Il problema risiede nell’articolo 271, comma 1 lettera u) del decreto 50 che dichiara abrogate moltissime parti del regolamento del 2010, facendo salve soltanto alcune norme del dpr 207/2010 oggetto di disciplina da parte di provvedimenti attuativi (esempio i livelli di progettazione, la disciplina del Rup (responsabile unico del procedimento), l’anagrafe delle stazioni appaltanti, la nomina dei commissari di gara all’interno delle amministrazioni ecc.). Per il resto il regolamento del codice del 2006 non è più utilizzabile. A meno di non considerare le linee guida Mit-Anac come un atto attuativo del codice, interpretazione ardua considerando che l’articolo 214, comma 12 del codice stabilisce che il Mit «può adottare linee guida interpretative e di indirizzo su proposta dell’Anac». Si tratta di una facoltà e non di un obbligo, come è quello di adottare i diversi provvedimenti attuativi di cui è disseminato il codice.

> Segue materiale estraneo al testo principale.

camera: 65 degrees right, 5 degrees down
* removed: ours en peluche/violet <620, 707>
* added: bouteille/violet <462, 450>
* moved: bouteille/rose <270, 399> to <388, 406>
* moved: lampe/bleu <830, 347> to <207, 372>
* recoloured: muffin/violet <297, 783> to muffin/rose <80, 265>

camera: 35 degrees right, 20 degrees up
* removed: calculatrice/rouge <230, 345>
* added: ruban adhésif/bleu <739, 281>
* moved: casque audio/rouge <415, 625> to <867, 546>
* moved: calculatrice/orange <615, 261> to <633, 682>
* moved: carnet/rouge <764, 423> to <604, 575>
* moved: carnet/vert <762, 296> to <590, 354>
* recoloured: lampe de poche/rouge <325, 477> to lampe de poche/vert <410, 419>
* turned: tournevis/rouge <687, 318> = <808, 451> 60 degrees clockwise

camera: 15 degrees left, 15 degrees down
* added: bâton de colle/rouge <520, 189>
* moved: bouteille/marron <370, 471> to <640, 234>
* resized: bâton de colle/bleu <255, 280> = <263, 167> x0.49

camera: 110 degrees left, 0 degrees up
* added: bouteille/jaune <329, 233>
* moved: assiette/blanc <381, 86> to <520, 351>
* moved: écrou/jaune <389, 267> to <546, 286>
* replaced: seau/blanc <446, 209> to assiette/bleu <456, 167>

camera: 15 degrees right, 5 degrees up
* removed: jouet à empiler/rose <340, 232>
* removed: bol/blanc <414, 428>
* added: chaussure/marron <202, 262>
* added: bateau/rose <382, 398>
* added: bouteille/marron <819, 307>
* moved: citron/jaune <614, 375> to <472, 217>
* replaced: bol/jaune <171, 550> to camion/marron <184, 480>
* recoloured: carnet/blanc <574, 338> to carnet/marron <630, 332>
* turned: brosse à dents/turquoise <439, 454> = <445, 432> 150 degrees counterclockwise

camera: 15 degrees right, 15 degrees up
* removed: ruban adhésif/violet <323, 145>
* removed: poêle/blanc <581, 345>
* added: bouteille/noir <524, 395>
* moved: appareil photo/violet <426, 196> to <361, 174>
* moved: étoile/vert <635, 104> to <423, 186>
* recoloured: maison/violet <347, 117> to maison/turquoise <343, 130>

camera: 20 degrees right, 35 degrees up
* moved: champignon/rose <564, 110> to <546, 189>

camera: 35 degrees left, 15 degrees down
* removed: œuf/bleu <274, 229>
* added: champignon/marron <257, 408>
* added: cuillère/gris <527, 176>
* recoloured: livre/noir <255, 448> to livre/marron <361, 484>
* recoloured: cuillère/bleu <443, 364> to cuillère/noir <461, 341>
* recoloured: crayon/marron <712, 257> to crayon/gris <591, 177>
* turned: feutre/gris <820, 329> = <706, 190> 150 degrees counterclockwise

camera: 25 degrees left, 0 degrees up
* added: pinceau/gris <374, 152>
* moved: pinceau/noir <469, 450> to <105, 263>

Quindi è più che probabile che il regolamento sia oggi sostanzialmente inutilizzabile. E così è, ad esempio, per la verifica dei progetti (si veda articolo qui sotto) o per le modalità di scelta dei progettisti, o ancora per l’applicazione dell’offerta economicamente più vantaggiosa nei servizi tecnici, criterio obbligatorio da 40 mila euro in su. Un problema rilevante se si pensa che bisogna sviluppare i progetti preliminari e definitivi fino al livello esecutivo, con l’eccezione dell’appalto integrato nei settori speciali (l’articolo 95 non è richiamato come applicabile dall’articolo 122), nonché dell’affidamento a contraente generale (sul definitivo), della concessione, della finanza di progetto (art. 183 sul definitivo), del contratto di disponibilità e, in generale, degli altri contratti di Ppp dove non c’è obbligo di affidamento sull’esecutivo.
Il nuovo codice prescrive il divieto di utilizzo del prezzo più basso sopra un mln di euro per i lavori, con la conseguenza che occorre applicare il criterio dell’offerta economicamente più vantaggiosa. Purtroppo gli allegati del dpr 207/2010 che prevedevano le formule da applicare per valutare le offerte sono stati anch’essi abrogati dal 19 aprile. Alle stazioni appaltanti toccherà quindi scegliere se fermarsi o continuare ad adottare gli stessi allegati e le stesse formule del dpr 207, senza citarli, in attesa che Anac e Mit diano qualche indicazione utile, nelle more dell’adozione delle linee guida. Sul subappalto le amministrazioni saranno libere di dettare le regole fino ad arrivare a ritenerlo non utilizzabile; ma se lo riterranno applicabile scatterà il tetto del 30% per tutte le lavorazioni, con l’obbligo di associazione verticale per le opere superspecialistiche.